Saturday 9 November 1830 - 1930
Join us for an evening of poetry inspired by peatlands, exploring the delicate fronds of human and ecological narratives emerging from the elusive landscapes of bogs. An outstanding line up of poets will draw us into the worlds of soggy flora, moorland myth, submerged lives and environmental drift.
Featuring: Fiona Benson, Melanie Giles, Philippa Johnson, Richard Scott, Clare Shaw, Ben Smith, and John Wedgwood Clarke.

Fiona Benson

Fiona Benson is the author of four poetry collections: Bright Travellers, Vertigo & Ghost, Ephemeron and Midden Witch (forthcoming). All three of her published collections have been shortlisted for the T S Eliot prize, and her books have won the Forward Prize, the Seamus Heaney Prize, the Roehampton Poetry Prize and the Geoffrey Faber Memorial Prize.

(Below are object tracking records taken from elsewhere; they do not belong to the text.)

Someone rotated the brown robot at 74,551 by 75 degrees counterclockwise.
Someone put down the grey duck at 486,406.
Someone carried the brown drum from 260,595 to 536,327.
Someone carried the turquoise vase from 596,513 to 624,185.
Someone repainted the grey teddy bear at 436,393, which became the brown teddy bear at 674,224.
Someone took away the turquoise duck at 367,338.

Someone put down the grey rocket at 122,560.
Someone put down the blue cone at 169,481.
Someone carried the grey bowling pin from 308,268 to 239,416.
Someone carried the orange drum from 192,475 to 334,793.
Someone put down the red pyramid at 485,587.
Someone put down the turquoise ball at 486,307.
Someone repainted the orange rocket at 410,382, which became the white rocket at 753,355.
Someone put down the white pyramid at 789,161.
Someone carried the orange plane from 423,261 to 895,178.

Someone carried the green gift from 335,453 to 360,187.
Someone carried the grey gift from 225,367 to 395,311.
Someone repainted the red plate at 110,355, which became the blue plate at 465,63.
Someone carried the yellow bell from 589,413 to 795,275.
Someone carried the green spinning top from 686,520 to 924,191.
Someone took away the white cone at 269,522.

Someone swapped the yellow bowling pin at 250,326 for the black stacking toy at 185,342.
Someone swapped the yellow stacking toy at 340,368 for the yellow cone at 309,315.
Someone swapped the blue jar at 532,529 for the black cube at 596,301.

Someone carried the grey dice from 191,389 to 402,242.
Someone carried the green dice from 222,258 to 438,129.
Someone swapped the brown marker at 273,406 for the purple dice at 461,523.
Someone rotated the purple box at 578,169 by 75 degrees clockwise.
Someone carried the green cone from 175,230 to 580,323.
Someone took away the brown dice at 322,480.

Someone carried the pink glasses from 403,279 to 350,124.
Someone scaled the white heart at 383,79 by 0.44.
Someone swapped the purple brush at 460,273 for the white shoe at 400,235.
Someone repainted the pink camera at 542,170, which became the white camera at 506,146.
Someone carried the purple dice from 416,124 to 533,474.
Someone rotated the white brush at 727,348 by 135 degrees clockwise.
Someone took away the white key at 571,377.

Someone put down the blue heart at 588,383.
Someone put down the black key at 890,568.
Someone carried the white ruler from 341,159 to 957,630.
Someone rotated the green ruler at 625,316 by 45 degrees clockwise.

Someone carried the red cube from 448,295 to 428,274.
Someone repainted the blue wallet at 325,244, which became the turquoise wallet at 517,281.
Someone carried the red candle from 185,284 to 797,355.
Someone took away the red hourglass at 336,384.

She has also written a poetry script Infamous Offspring in collaboration with the Belgian choreographer Wim Vandekeybus / Ultima Vez which was performed across Europe. In 2024 she received a Cholmondley Award from the Society of Authors. She is an experienced teacher and performer. She lives in mid-Devon with her husband and their two daughters.

Melanie Giles

Melanie Giles is an archaeologist, specialising in the mortuary rites, material culture and landscapes of the Iron Age. She has worked extensively with museums on displaying and interpreting funerary archaeology, including ‘bog bodies’ and weapons burials. She works co-creatively with artists and poets to find new ways of telling interesting stories about the past and its meaning to contemporary communities. She is a poet and has edited two poetry anthologies ‘Vestiges’ (2021) and ‘Peat’ (2022).

Philippa Johnson

Philippa is a Creative Writing PhD student in her third year at the University of Exeter: with a background in Anglo-Saxon literature & poetics, she completed her MA in Creative Writing at Bath Spa during Lockdown. Her thesis focuses on Women With-In the Landscape: The Female Bog Bodies, alongside which will be book of poetry around these individuals & their landscape. She lives and teaches in Somerset.

Richard Scott

Richard Scott’s first book is Soho (Faber & Faber, 2018). His second poetry collection, That Broke into Shining Crystals, is forthcoming from Faber & Faber in February 2025.

Clare Shaw

Clare Shaw (they/ them) has four collections with Bloodaxe; their latest collection was a Poetry Society Book of the Year. They are a dynamic and popular performer who has written and presented for BBC Radio 3 and 4. When Clare was the resident poet at Lancashire Wildlife Trust, they fell deeply in love with bogs and wetlands. Clare shares their infectious passion for nature and poetry through workshops, collaborations and other projects: they are currently curating an anthology of peat/ bog writing for Little Toller Books.

Ben Smith

Ben is Senior Lecturer in Creative Writing at the University of Exeter. He is a novelist and poet, specialising in environmental and speculative literature, focusing on future landscapes, climate change and the Anthropocene. He is author of Doggerland (a Guardian Book of the Year 2019) and Sky Burials (2014).

John Wedgwood Clarke

John Wedgwood Clarke is a poet and prose non-fiction writer. He is Professor of English and Creative Writing at the University of Exeter. His work engages with ecological damage and traces it into the heart of our lives. His collections include Landfill (2017) and Boy Thing (2023). His work as a television presenter for the BBC includes The Books that Made Britain (BBC Four, 2016), Through the Lens of Larkin (BBC Four, 2017) and Cornwall’s Red River (BBC Four, 2022).


Bog Talk is a RENEW project for the University of Exeter, in collaboration with Natural England and the South West Peatland Partnership, funded by Natural England through the Protected Sites Strategy.
Artwork featured in promotional images is by Rose Ferraby.